I found the following quote: “Do I like my coffee black? There are other colors?” (And there are other colors depending upon how much milk/crème/water one adds.) Most of the world, there are different varieties not listed here, such as Greek Coffee, but the world drinks coffee!
Here in the United States, the UrbanCoffee.com lists that 64% of American adults daily consume coffee. That’s a lot of people, but where do people get their coffee? Most brew their coffee at home, as this graph from Coffee Brew, but there are numerous places to get a cup of java!

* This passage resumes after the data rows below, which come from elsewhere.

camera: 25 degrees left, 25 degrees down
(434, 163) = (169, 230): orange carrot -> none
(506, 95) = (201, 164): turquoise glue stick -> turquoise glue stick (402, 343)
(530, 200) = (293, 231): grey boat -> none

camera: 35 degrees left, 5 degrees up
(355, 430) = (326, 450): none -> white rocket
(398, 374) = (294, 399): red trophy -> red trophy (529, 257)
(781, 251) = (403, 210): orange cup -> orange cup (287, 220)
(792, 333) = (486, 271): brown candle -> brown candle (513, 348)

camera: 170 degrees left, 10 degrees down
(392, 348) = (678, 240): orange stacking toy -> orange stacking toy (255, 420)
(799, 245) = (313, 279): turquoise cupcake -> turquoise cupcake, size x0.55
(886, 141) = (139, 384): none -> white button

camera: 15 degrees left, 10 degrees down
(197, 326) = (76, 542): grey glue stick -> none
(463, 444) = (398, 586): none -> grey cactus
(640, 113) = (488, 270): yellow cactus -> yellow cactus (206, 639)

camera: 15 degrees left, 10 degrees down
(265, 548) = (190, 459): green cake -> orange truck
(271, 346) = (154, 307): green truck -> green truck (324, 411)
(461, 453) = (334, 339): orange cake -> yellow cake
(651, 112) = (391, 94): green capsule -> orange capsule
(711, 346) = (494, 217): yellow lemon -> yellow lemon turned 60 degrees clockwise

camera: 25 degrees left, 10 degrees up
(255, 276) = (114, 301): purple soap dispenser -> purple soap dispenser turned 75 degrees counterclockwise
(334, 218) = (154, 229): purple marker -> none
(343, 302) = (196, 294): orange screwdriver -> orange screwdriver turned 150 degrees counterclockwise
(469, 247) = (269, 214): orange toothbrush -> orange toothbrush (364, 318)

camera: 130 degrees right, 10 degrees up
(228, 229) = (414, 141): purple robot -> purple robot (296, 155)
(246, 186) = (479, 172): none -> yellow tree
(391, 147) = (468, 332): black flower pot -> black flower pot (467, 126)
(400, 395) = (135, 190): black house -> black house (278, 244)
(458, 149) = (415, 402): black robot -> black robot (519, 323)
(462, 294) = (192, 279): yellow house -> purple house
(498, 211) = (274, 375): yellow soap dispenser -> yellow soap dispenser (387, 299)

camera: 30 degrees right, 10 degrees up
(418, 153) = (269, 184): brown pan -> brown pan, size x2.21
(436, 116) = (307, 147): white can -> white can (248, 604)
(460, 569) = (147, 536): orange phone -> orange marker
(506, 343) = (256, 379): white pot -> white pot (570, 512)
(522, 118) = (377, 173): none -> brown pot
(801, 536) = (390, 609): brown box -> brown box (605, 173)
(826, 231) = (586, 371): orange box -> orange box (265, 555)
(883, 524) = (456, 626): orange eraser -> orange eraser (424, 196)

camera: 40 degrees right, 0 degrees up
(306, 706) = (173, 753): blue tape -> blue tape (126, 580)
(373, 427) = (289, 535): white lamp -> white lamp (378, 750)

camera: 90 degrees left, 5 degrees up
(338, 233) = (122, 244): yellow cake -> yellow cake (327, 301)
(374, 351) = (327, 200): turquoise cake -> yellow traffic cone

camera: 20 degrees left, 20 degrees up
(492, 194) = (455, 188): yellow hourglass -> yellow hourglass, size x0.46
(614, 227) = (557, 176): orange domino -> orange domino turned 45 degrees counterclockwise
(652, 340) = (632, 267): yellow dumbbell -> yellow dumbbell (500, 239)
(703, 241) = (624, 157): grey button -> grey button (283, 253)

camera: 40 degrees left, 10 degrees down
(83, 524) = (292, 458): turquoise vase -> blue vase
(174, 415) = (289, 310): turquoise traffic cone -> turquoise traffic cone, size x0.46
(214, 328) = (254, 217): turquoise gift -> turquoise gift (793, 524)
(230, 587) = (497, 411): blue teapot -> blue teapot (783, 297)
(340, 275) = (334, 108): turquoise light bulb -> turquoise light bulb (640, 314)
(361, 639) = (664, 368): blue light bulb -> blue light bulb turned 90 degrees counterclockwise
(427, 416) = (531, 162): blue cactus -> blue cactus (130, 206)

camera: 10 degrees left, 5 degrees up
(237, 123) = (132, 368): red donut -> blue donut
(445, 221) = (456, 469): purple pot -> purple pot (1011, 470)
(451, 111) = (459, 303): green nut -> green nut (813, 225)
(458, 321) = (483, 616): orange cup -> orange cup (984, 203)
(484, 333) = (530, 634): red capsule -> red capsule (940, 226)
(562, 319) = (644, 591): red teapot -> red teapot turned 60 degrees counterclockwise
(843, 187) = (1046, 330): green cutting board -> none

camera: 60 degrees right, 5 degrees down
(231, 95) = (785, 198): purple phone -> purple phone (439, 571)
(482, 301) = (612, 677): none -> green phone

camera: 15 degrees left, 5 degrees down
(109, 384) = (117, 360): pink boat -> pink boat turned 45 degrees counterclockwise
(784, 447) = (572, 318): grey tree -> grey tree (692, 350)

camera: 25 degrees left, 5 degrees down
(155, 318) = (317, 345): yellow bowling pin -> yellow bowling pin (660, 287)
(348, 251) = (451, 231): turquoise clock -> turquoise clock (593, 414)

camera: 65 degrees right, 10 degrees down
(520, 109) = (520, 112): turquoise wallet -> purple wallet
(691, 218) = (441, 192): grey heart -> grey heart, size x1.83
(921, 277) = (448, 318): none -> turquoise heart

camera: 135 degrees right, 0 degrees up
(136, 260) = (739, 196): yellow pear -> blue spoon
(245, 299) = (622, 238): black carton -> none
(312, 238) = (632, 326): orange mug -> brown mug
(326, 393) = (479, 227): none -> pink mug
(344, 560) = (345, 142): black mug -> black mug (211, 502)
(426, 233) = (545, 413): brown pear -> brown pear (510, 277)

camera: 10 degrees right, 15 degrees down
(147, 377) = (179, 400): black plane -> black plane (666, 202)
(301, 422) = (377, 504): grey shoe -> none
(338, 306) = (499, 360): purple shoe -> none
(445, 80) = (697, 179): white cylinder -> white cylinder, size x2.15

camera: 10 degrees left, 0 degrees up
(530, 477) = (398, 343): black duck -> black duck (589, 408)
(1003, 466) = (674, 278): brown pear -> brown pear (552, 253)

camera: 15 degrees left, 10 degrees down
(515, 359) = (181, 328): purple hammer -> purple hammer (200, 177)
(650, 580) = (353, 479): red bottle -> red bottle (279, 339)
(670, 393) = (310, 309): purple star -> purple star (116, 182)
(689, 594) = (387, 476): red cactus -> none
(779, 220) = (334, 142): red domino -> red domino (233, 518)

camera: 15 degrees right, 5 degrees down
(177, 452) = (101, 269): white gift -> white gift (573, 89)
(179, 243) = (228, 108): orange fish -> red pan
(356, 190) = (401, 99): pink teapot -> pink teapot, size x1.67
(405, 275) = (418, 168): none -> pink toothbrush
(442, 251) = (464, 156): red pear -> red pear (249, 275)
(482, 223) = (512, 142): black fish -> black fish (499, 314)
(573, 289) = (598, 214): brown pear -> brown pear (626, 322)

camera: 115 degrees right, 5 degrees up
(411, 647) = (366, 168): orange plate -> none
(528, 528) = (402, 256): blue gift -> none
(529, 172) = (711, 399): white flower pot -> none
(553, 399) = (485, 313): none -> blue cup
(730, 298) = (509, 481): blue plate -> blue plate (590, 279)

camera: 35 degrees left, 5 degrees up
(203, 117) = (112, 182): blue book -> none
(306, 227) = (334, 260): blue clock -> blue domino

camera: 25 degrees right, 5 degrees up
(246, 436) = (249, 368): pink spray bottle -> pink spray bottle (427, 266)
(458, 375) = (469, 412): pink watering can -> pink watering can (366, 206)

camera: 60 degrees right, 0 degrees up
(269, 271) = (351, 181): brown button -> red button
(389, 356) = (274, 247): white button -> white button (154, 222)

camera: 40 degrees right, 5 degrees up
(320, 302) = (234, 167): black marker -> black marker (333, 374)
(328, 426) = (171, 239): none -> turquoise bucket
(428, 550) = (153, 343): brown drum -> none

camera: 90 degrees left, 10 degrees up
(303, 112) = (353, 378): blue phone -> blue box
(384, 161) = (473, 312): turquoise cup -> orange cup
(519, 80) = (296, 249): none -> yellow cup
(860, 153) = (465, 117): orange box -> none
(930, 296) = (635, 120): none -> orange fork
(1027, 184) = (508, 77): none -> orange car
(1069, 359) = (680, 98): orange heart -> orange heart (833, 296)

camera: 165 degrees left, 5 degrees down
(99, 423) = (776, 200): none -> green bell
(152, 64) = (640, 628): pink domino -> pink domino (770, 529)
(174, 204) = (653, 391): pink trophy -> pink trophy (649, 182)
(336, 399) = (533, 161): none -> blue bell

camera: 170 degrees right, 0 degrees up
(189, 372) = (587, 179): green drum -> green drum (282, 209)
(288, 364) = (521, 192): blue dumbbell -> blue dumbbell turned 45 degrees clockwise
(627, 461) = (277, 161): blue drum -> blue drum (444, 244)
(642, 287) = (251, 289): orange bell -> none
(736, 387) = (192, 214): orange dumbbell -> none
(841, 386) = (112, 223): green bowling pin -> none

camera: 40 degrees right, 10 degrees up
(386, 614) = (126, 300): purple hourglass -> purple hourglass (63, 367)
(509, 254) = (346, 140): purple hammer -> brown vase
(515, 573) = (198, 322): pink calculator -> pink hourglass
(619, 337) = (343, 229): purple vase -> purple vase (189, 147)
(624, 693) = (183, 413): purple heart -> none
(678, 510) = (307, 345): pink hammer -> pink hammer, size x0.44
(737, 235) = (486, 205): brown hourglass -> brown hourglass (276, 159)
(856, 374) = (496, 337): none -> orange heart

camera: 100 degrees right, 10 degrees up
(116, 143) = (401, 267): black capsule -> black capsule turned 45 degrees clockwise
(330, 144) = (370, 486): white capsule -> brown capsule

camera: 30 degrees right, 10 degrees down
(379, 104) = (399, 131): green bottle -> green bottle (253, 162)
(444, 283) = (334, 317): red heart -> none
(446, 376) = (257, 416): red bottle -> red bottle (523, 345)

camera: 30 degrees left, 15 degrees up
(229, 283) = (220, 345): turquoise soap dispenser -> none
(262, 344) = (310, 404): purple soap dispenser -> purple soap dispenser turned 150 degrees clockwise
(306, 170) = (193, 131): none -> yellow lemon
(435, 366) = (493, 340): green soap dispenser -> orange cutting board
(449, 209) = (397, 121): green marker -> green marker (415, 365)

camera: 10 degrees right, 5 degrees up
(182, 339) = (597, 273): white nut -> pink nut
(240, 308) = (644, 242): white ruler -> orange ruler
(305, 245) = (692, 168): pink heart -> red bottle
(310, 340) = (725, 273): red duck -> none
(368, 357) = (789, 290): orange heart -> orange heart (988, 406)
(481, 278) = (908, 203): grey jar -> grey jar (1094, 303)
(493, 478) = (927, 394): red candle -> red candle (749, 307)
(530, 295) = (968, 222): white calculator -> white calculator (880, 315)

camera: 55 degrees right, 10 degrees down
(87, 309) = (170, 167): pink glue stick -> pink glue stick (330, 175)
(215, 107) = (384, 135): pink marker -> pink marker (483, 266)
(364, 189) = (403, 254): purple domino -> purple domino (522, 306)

But the real question is not much coffee we drink, but how dependent we are on coffee imports. Hawaii is the only state that grows coffee, with over 6,900 acres producing over almost 12,500 metric tons of coffee beans in 2020-2021. In 2020, the United States imported almost 1.5 million metric tons of coffee.
So, where did all this coffee come from? The top import sources are Brazil, Colombia, Vietnam, Nicaragua, Guatemala, but all coffee producing area ship coffee to the United States. And as this is mostly shipped through the nation’s ports (except for Mexican beans that move through various land crossings), the largest import gateways are New York, New Orleans, San Francisco, Charleston, Baltimore. I am doing my best to help New Orleans be number one, but no one really knows where a roaster sourced their coffee!
So, when you have your next cup of coffee, and enjoy that first ship of goodness, remember that your coffee is the end of a global supply chain. I’m off to get my favorite cup of coffee, one that is “As Black as Night, As Strong as Death, as Hot as Hell, and As Sweet As Love.”